Thursday, January 4, 2007

The Update That Wasn't an Update!

Today fails. This update will not have anything to do with MMOs, RPGs, or any combination thereof. It will simply be what it is, and if you can't take the heat, baby, Alt-F4. My job is a funny one. I teach English classes at an elementary school in Japan. I have twelve classes during the week, and each of those classes are 45 minutes long. That leaves 31 hours a week, doing what I'm doing right now.

Nothing.

One of the reasons I even began writing for NotAddicted was the fact that having Word open and typing furiously looks a lot more productive that just rolling the scrollwheel on my mouse as I read the Intarwebs. A lot of the time I can hide up in the English Room and just dick around on my laptop, but the Japanese School System has this crazy fucking thing they do while the children are away on holiday… they come into fucking work ANYWAY, and just jerk off at their desks for 8 hours. I’ve used more vacation hours than I actually even have, just because I can’t stand being here when there’s nothing to do. That, and I’ve been taking Mondays off trying to get my Japanese Driver’s License. Here is an exerpt from an honest-to-god-fucking-email I sent today to the Board of Education Supervisor guy that handles the ‘foreigners’ (that’s me):

As you all know, I've been missing the last bunch of Monday Meetings in an effort to obtain my Japanese Driver's License. After 5 failed attempts, I finally got it on December 25th. Hooray.

I also took time off during the winter break, seeing as when we don't have classes, there isn't a whole lot for us to do at school. My lessons are planned and prepared for the coming months ahead. I use my downtime during the week in between classes to make materials and plan new game activities. We share these ideas with each other Monday afternoons, and if any new ideas arise, I still have plenty of time to integrate them into my lesson flow without too much hassle.

My vice principal approached me today with the concern that I have 'overdrawn' on my Nenkyuu Time (vacation hours) during my stay at my current location this year. While I appreciate the idea of having a vacation that spans one day a week over the course of two months, spent in the Japanese Department of Motor Vehicles, it isn't really what I had in mind.
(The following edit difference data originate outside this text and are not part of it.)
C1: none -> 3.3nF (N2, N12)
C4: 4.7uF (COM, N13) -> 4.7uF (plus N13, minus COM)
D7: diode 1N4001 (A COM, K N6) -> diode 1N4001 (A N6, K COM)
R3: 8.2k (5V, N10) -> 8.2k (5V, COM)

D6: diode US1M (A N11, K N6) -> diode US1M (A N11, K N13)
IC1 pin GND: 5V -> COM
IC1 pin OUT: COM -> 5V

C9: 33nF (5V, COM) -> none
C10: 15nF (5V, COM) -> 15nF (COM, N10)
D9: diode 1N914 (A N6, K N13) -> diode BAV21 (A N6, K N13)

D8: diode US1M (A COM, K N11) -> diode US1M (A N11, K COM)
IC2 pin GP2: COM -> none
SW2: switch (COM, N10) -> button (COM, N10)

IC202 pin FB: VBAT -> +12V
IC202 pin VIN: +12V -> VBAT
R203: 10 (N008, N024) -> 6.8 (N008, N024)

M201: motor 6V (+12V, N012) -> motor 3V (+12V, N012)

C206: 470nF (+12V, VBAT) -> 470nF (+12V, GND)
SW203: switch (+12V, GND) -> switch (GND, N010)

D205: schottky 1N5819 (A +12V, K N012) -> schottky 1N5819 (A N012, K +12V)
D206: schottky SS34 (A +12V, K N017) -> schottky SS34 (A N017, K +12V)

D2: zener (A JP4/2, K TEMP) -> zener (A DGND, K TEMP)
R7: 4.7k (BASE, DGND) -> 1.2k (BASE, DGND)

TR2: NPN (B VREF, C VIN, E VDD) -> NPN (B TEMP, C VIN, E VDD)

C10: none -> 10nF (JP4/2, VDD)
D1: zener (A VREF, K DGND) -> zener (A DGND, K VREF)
I needed to get my license in Japan before my American Driving Permit expired, which resulted in my wonderful Christmas Morning at the DMV. Needless to say, going home to visit my family was put on the back burner.

I fully intend to go to America this coming Golden Week, but not only do I have no vacation time left, I'm actually 'in the red' as it were.


I haven’t heard back from the guy, because he’s probably at home whacking it, thinking about Large Breasted American Women.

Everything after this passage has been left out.